Und dann Fontane: Den 200. Geburtstag des Neuruppiner Dichters feiert die Stiftung mit einer Lesung aus dem Briefwechsel, den er mit seiner Frau führte (14.9.), einem Konzert des Clubs der toten Dichter, die Fontane „neu vertont“ haben (12.5.), einer Lesung aus seinen Texten rund ums Weihnachtsfest (30.11.) und einer Ausstellung der Gedok, die ausloten will, was das Schaffen zeitgenössischer Künstlerinnen mit Fontane zu tun hat (14.9.–8.12.). Am Ende hofft Heike Kramer, soll so im Reigen der brandenburgweiten Festveranstaltungen noch einmal ein anderer Blick auf den Autoren möglich werden.
Eine „Balance von Aktualität und Kontinuität – und dass es etwas mit den Menschen und mit unserer Zeit zu tun hat“: Das ist für die Stiftungschefin das Ziel jeder Programmgestaltung. Etablierte Reihen wie „Tatort Neuhardenberg“ wird es darum auch 2019 wieder geben, ebenso wie die Neuhardenberg-nacht (1.6.), der Meisterschüler-Workshop mit dem Cellisten Jan Vogler (Konzert am 3.8.) und die Ausstellung zum Brandenburgischen Kunstpreis (23.6.–1.9.).
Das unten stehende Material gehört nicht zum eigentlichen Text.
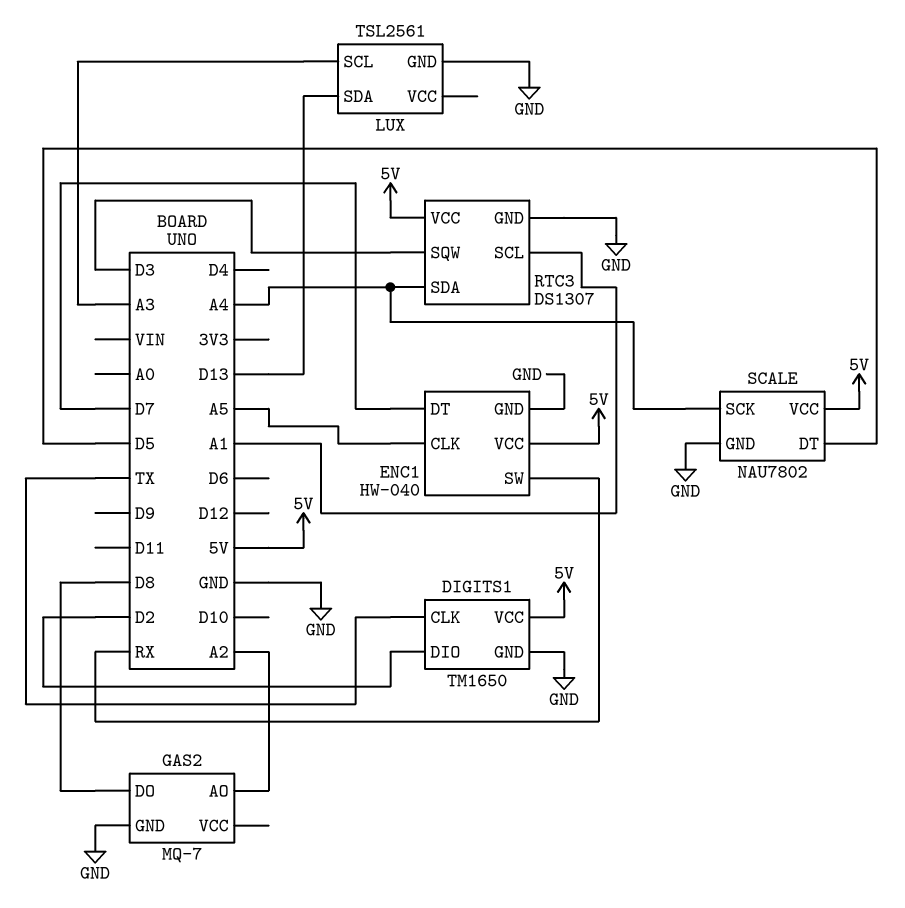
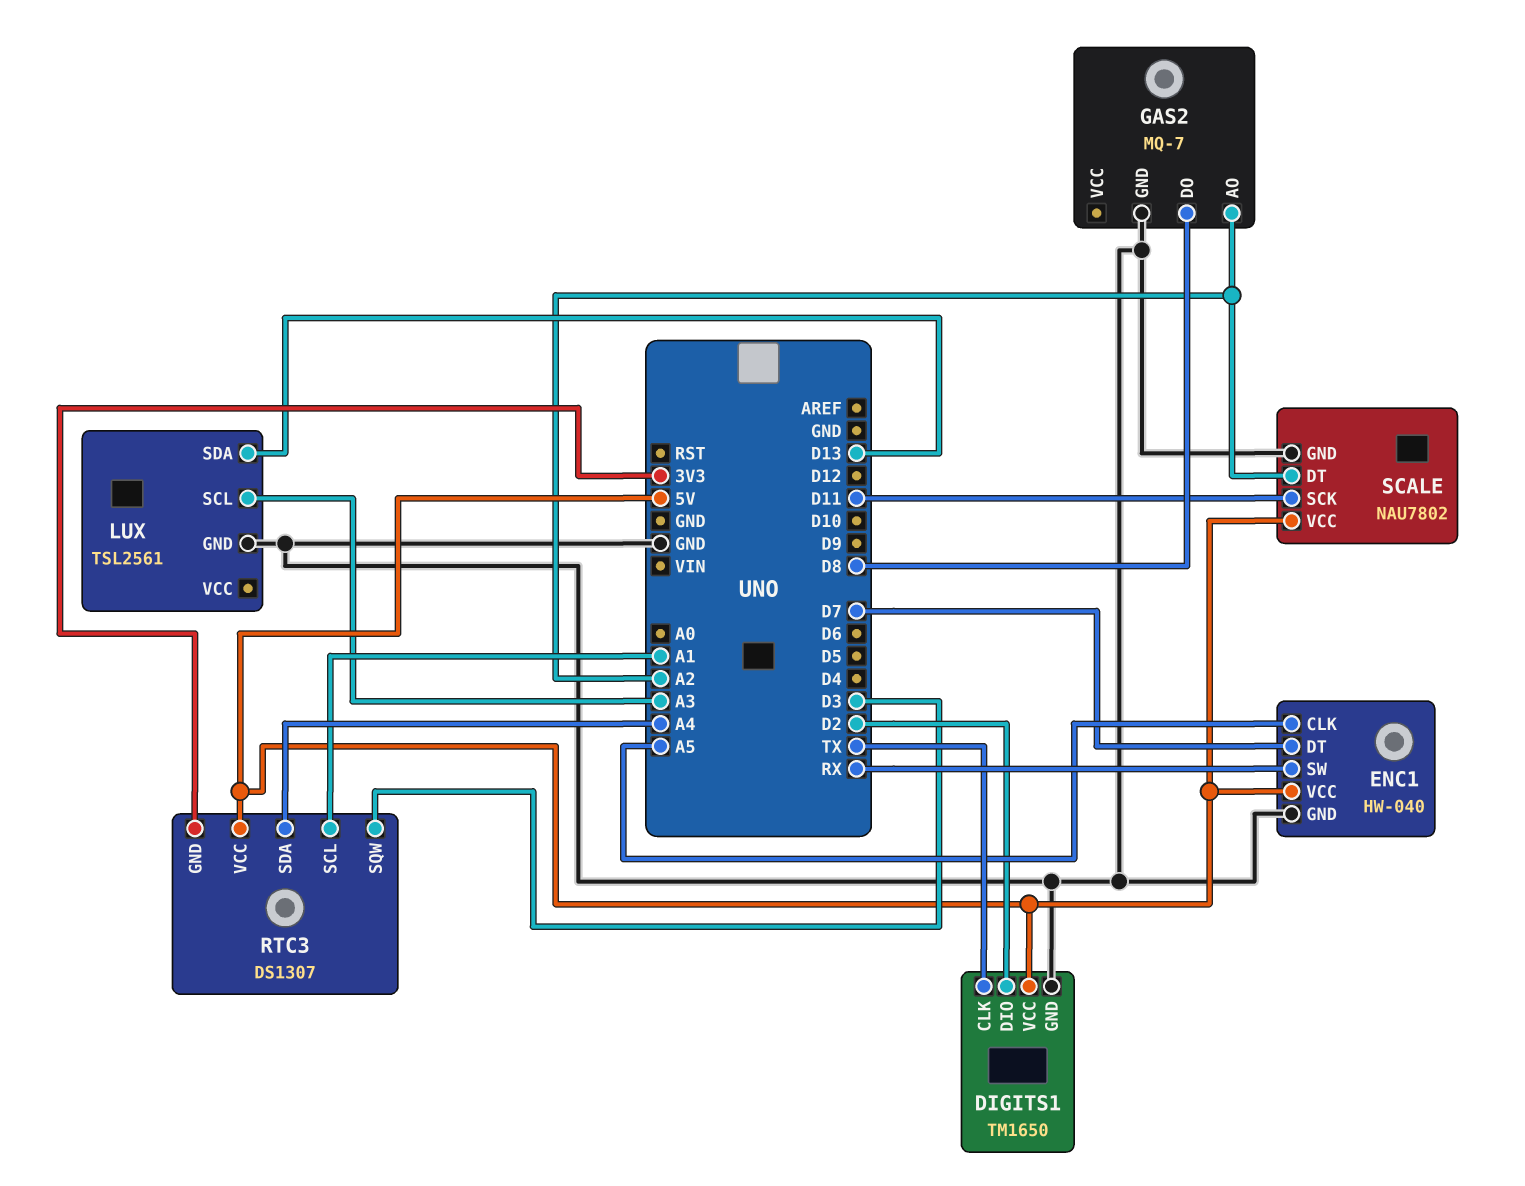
RTC3 pin GND: GND -> 3V3
SCALE pin DT: D5 -> A2
SCALE pin SCK: A4 -> D11

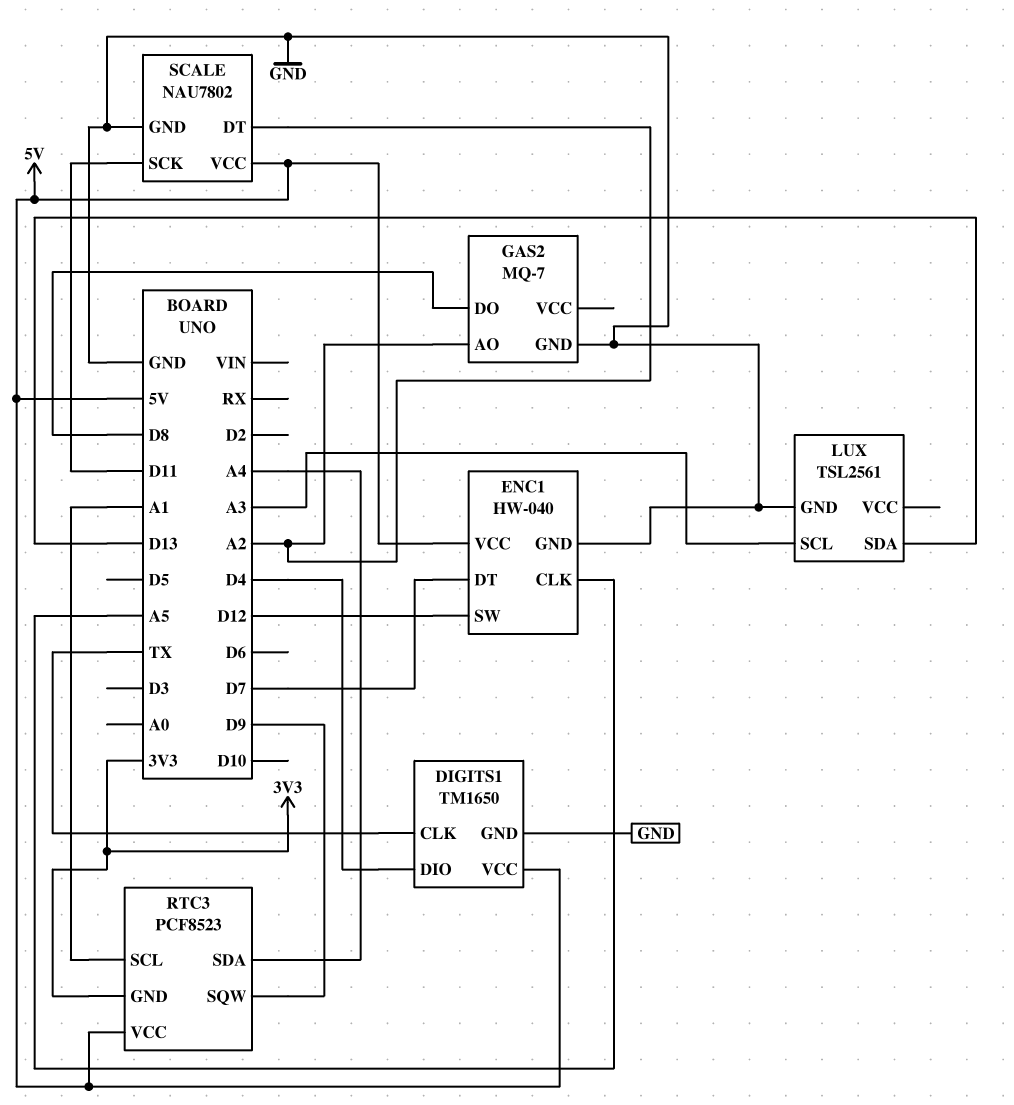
DIGITS1 pin DIO: D2 -> D4
ENC1 pin SW: RX -> D12
RTC3: DS1307 -> PCF8523
RTC3 pin SQW: D3 -> D9

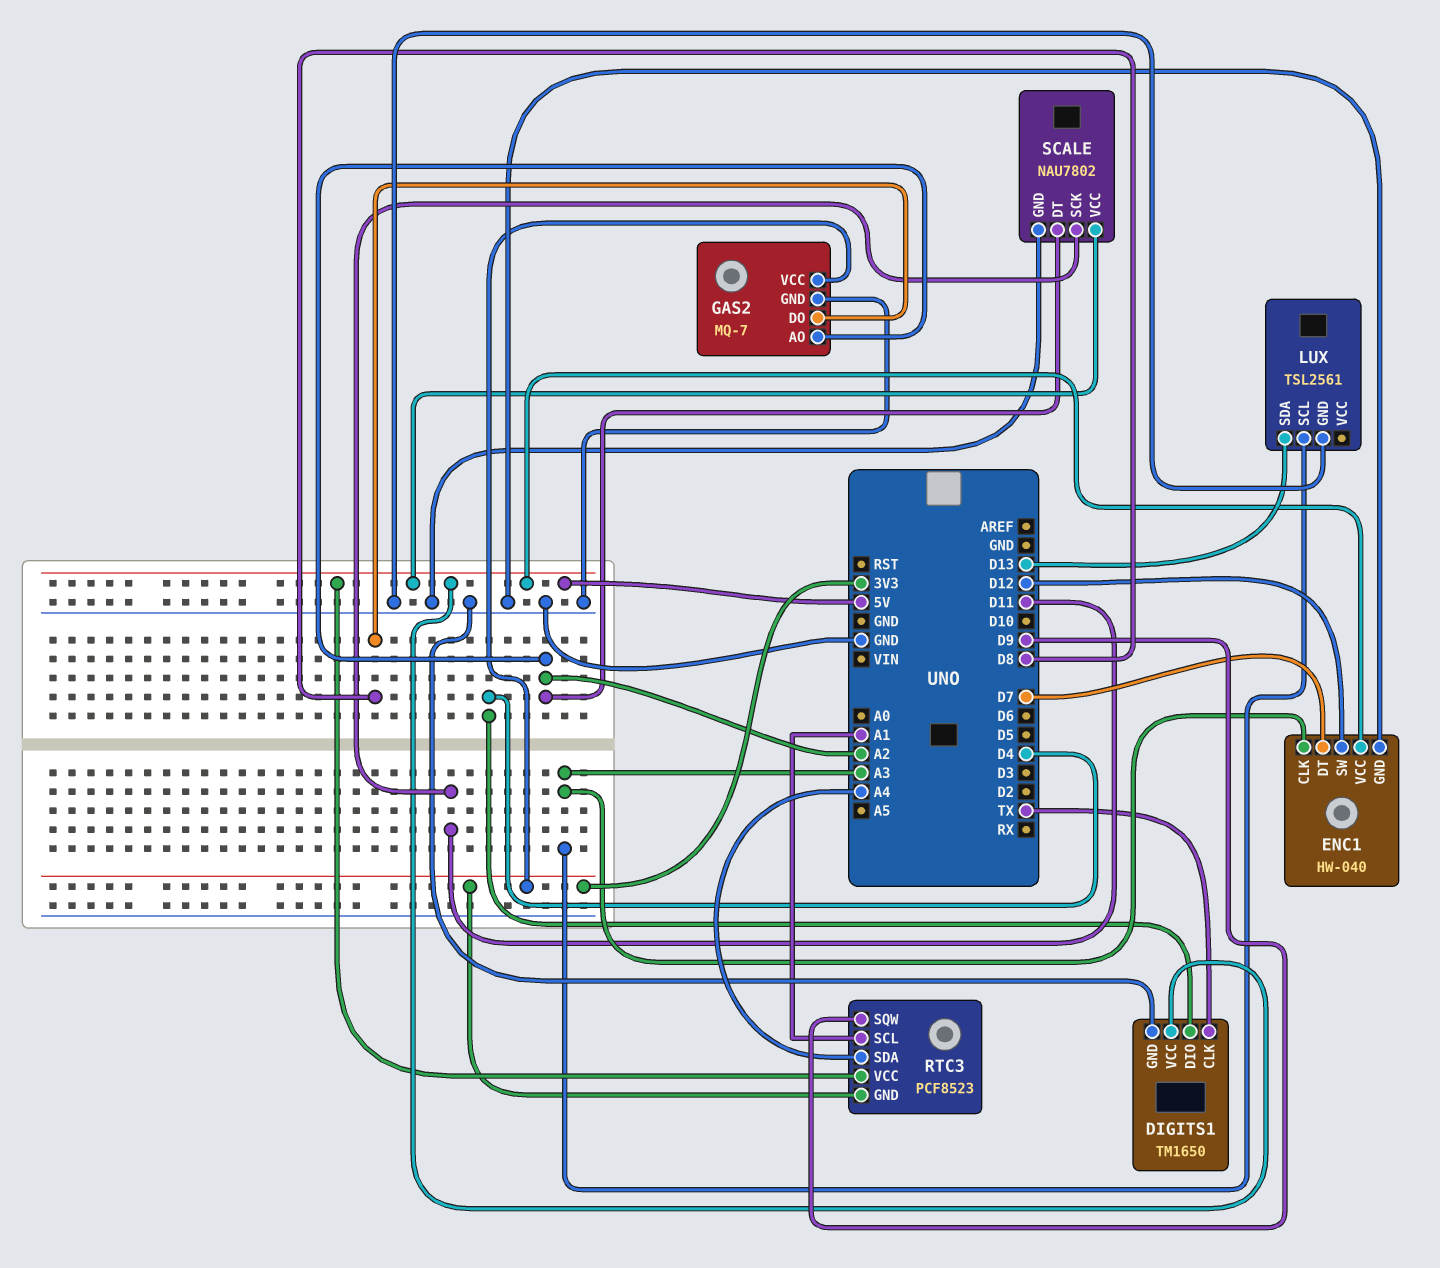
ENC1 pin CLK: A5 -> A3
GAS2 pin VCC: none -> 3V3

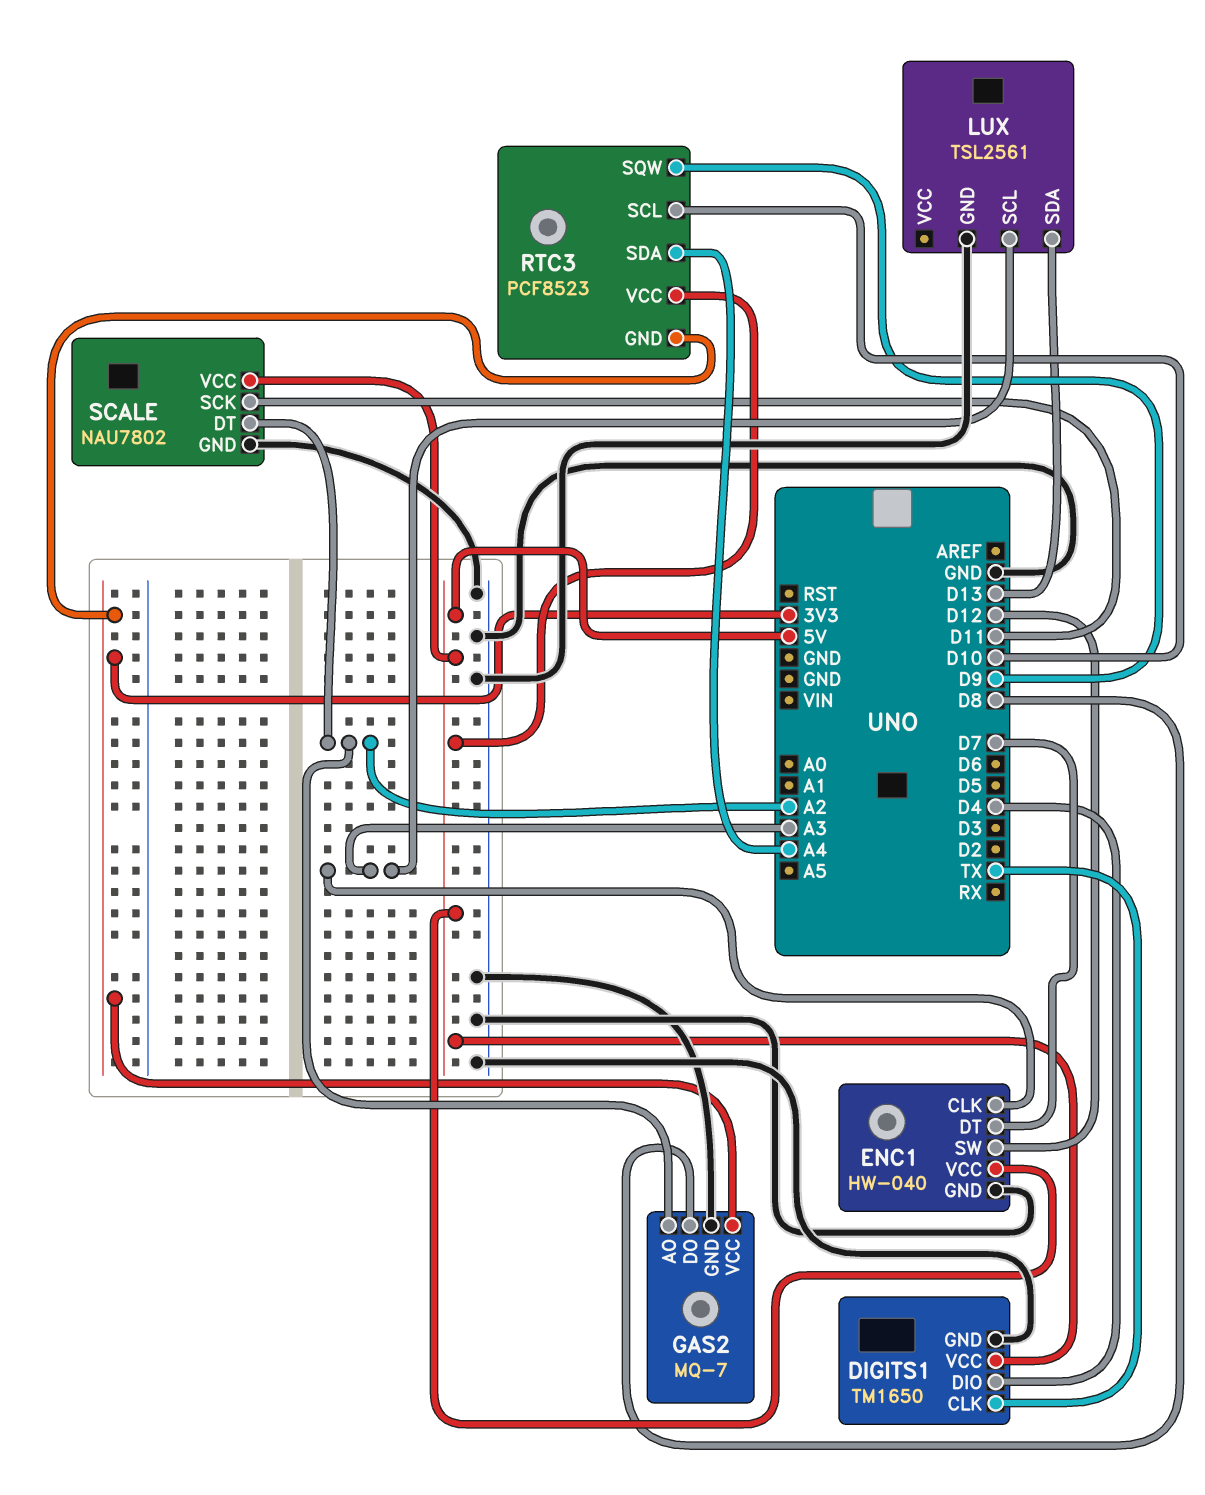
RTC3 pin SCL: A1 -> D10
Ganz neu ist in diesem Jahr dagegen das vom Liedermacher Klaus Hoffmann kuratierte „Neuhardenberg Sängertreffen“, zu dem Katharine Mehrling, Etta Scollo, Wenzel, Konstantin Wecker und Erika Pluhar erwartet werden (8.6.). Sollte der Testlauf gelingen, könne das Spektrum der eingeladenen Künstler in Zukunft noch deutlich erweitert werden, sagt Heike Kramer.
Wer die „Babylon“-Lesung am Mittwoch verpasst hat, für den bietet sich übrigens gleich zum Auftakt der im April beginnenden Schlosssaison noch einmal eine Gelegenheit: Am 6. des Monats wird Caroline Peters dort erneut in die Rolle der helfenden Nachbarin Elisabeth schlüpfen, dann allerdings an der Seite von Martin Wuttke.